De tout cela ressortent d’abord désordre et confusion extrêmes dans les diverses descriptions : autant celle de l’historique et du destin de Tea Party, que celle de l’activité de Tea Party, que celle de la tactique de Occupy Wall Street par rapport à l’enseignement de Tea Party et ainsi de suite. Mais aussi, on comprend bien que ce désordre et cette confusion servent ces mouvements, nous dirions, selon la formule fameuse, “à l’insu de leur plein gré”… La description que Denninger fait du destin de Tea Party est fausse objectivement, quant à la réalité des situations et quant aux résultats obtenus. Ce n’est pas le parti républicain qui a phagocyté Tea Party, mais l’extrémisme déstabilisateur et déstructurant (dito, antiSystème selon les positions relatives) de Tea Party qui a infecté littéralement le parti républicain, qui l’a subverti, qui en a fait une machine de guerre involontaire et inconsciente (“à l’insu de son plein gré”, et comment) contre son propre monolithisme-Système et, d’une certaine façon, brisé le “parti unique” en grippant fondamentalement le fonctionnement du pouvoir US par l'opposition sauvage entre ses deux ailes républicains-démocrates. Mais on comprend l’amertume de Dillinger : ce résultat, ce n’était pas son but, lui qui voulait de véritables réformes sous la pression extérieure de Tea Party. C’est que Dillinger est un brave citoyen US, qui croit encore à l’American Dream, et que le Système peut être réformé sans être détruit, – ce qui, comme l’on sait, n’est pas du tout notre avis, parce qu’il faut que le Système soit détruit et, par conséquent, le pouvoir US au premier chef. Donc, Dillinger est malheureux, ce qui nous attriste, et Tea Party a rempli son office, ce qui nous comble.

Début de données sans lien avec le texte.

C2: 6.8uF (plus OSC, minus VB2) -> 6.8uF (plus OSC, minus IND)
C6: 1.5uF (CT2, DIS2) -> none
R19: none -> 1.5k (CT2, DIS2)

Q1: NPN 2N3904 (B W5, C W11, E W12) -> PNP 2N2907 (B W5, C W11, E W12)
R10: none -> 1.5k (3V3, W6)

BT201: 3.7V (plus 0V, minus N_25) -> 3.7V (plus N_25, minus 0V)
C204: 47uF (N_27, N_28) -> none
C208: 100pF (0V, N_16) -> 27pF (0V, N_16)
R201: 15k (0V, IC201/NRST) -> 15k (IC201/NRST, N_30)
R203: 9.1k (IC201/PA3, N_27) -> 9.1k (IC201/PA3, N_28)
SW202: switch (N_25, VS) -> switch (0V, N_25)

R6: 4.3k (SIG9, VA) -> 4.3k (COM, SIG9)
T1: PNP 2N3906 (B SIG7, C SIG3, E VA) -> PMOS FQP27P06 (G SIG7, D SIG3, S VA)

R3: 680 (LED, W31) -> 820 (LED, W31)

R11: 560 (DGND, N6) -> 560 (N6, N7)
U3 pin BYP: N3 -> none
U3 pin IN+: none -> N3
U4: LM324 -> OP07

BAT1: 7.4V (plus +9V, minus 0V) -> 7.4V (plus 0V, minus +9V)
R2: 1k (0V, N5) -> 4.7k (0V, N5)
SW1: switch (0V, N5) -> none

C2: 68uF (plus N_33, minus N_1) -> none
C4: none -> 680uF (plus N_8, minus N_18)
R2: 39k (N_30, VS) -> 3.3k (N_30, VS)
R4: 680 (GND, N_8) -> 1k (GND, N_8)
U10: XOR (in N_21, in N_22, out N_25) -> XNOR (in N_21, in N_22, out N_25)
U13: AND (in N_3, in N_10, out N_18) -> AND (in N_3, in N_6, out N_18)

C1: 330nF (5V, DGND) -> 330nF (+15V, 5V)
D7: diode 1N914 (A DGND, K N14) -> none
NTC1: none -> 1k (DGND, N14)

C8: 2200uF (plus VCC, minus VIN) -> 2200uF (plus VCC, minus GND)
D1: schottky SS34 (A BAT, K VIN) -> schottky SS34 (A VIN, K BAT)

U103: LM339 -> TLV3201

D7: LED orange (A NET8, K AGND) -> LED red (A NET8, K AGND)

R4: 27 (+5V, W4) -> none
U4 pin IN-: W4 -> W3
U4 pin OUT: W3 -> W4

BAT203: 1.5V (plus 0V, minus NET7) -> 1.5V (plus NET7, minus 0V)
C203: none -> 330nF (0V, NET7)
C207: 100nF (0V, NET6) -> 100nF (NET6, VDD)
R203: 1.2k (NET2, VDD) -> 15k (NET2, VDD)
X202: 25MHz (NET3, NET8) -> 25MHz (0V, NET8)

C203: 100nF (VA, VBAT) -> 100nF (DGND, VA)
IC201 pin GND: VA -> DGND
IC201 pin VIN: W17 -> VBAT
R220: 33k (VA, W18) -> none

Cela bien compris, l’idée implicite de l’intervention de Dillinger, qui est de dire qu’objectivement, OWS peut suivre la même voie que le Tea Party originel, que les deux mouvement sont complémentaires chronologiquement, est assez juste. Dillinger approuve la tactique structurelle de OWS, qui est de rester sur ses positions et sous ses tentes à Wall Street, de repousser les offres implicites de collaboration du Système, d’éviter d'être précis dans ses revendications, de fonctionner sans dirigeants identifiés et ainsi de suite. (Nous avons souvent détaillé cette tactique, qui était déjà présente, de facto, dans Tea Party, et différait de l’orientation rationnelle que voulaient lui donner des dirigeants comme Dillinger  ; encore une fois, c’est le fait que Tea Party a échappé à cette rationalité qui a suscité son efficacité...) La différence est qu’OWS, grâce à Tea Party, est une étape au-delà de l’action de Tea Party à cause du travail inconscient de Tea Party. Il est en position de force parce qu’il a rencontré ce “Moment psychologique”, largement préparé non par le programme de Tea Party mais par la tension psychologique imposée par Tea Party. En fait, les deux mouvements ont naturellement trouvé leurs “missions historiques” nécessairement antiSystème. Ils ont bien mérité de la dynamique antiSystème, qu’ils ont largement alimentée. Le constat que la position de OWS nous conduit à faire est que cette situation antiSystème est aujourd’hui formidablement avancée aux USA. Les événements sont très proches de la complète incontrôlabilité : y basculeront-ils ou pas ? Question posée, mais les prochaines semaines (peut-être les prochains jours, diraient les impatients, mais il faut tempérer…) seront intéressantes. Quant à la campagne présidentielle de 2012, ce sera un très grand cru car, quoi qu’il arrive dans les prochaines semaines, c’est un formidable potentiel explosif qui est en train de s’amonceler dans ce cœur du Système qu’est le processus politique fondamental (l'élection du président) du système de l’américanisme.